Hi Dean and thanks! What always strikes me when it comes to the men is that when they are all gussied up in their period looks, with slick, smoothly-combed hair and so on, they seem of another time, but then you have them messed up - supposed to look horrible and disheveled but they actually seem more contemporary and accessible to a modern viewer! ('Cause we're all more horrible and disheveled? Ha ha!) Like Clark Gable in "Mogambo." Best he ever looked for me. And I was recently watching "Twilight for the Gods." Whenever Rock Hudson was at his physical worst in the story, he looked the best to me! And, of course, "Giant." James Dean when he was out on his little plot of land, all wind-blown and free - his contemporary appeal comes through. Must've been a true sensation to moviegoers, especially with the acting approach you speak of.

Anonymous said...

Thanks for your reply. I see what you're saying; though, in today's bare-all media, the more disheveled someone looks, the less attractive they appear, in my opinion – and I wonder if that's because 'wearing less' is, well, less 'freeing' than it used to be!

Unknown said...

For such a colorful film, the poster is pretty lackluster.

Unknown said...

Also, I've been enjoying your site for years and it's high time I tell you so.

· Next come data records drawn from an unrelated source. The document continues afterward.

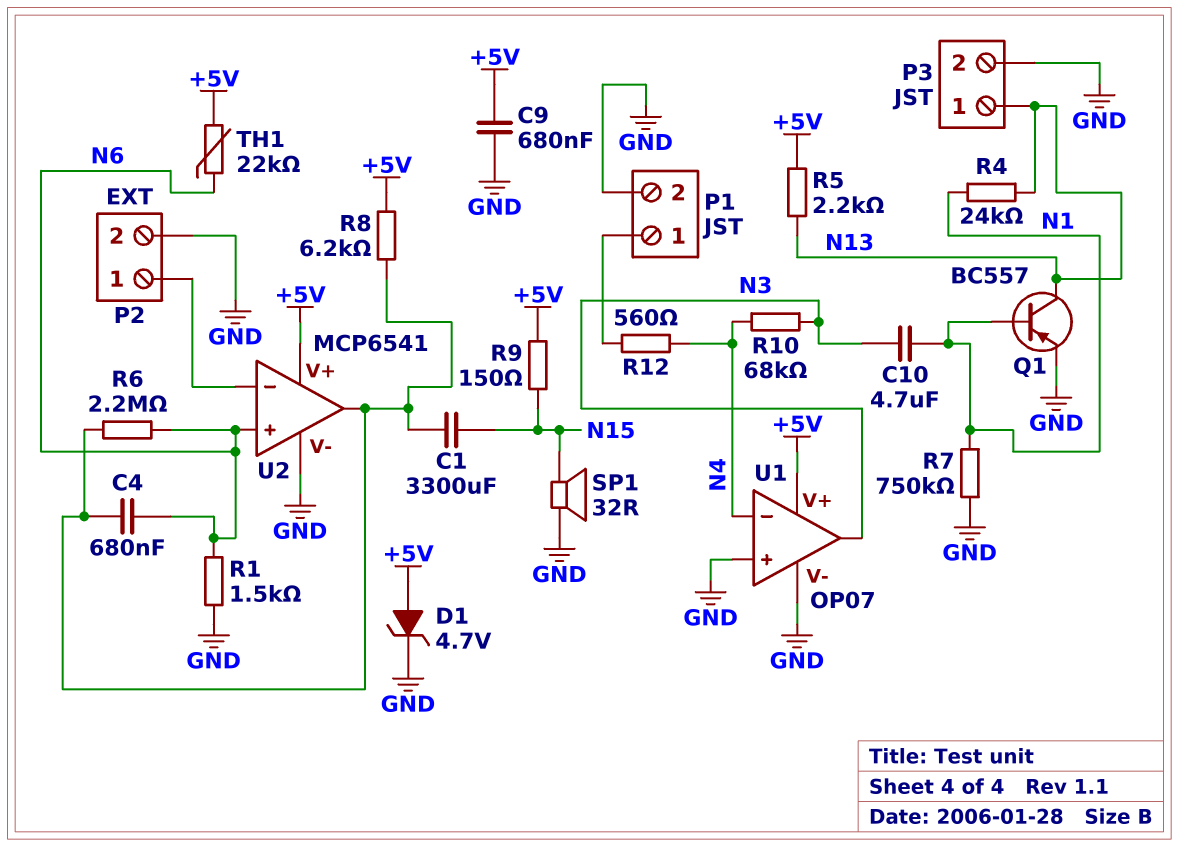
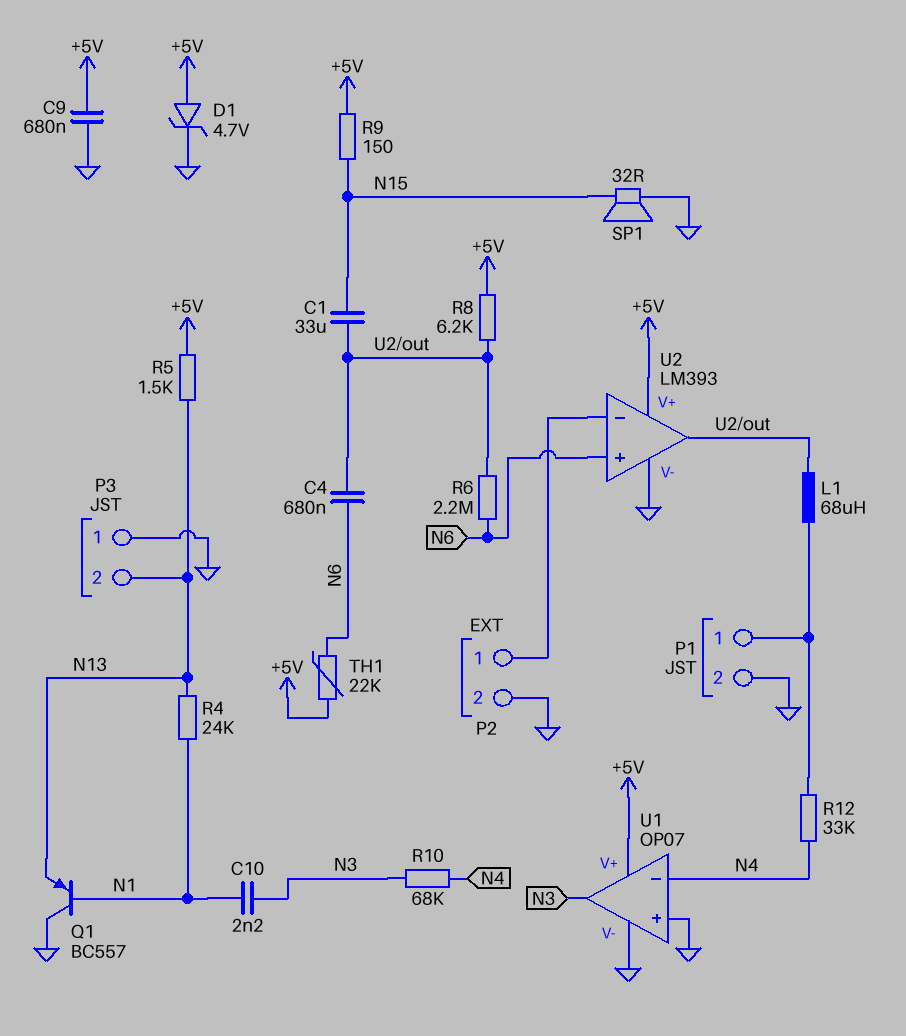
C1: 3300uF (N15, U2/out) -> 33uF (N15, U2/out)
C10: 4.7uF (N1, N3) -> 2.2nF (N1, N3)
L1: none -> 68uH (P1/1, U2/out)
P3 pin 1: N13 -> GND
P3 pin 2: GND -> N13
Q1: PNP BC557 (B N1, C N13, E GND) -> PNP BC557 (B N1, C GND, E N13)
R1: 1.5k (GND, N6) -> none
R5: 2.2k (+5V, N13) -> 1.5k (+5V, N13)
R7: 750k (GND, N1) -> none
R12: 560 (N4, P1/1) -> 33k (N4, P1/1)
U2: MCP6541 -> LM393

Years ago you dedicated some space to the white haired lady (whose name escapes me for the moment) who has walk-ons in so many films and tv shows. I too, am fascinated by her. For at least 20 years I've been spotting her. My husband and I refer to her as "our lady". When you posted about her I felt vindicated, because people think I'm nuts when I get excited and say "there she is!!!

Also since then I've kept a notebook to document her appearances. Seriously, there's a lot, and the list is still growing.

Poseidon3 said...

Hey there, thanks for commenting! I appreciate the compliment very much. Leoda Richards!!! She pops up EVERYWHERE and it's always fun to see her. I was recently viewing a hideously (and deservedly) obscure Aaron Spelling pilot for a "CHiPs" ripoff called "Beach Patrol" and there she was as one of three old ladies whose lunches had been stolen by a runaway ruffian. I'm glad to know I'm not alone in my fascination with finding her in things. Take care!

Forever1267 said...

I've never heard of this either, but I do want to see it. Also born in 1967, and it is a strange time with so many changes happening in pop culture.

James Farentino has always done things for me. So sexy on "Dynasty"!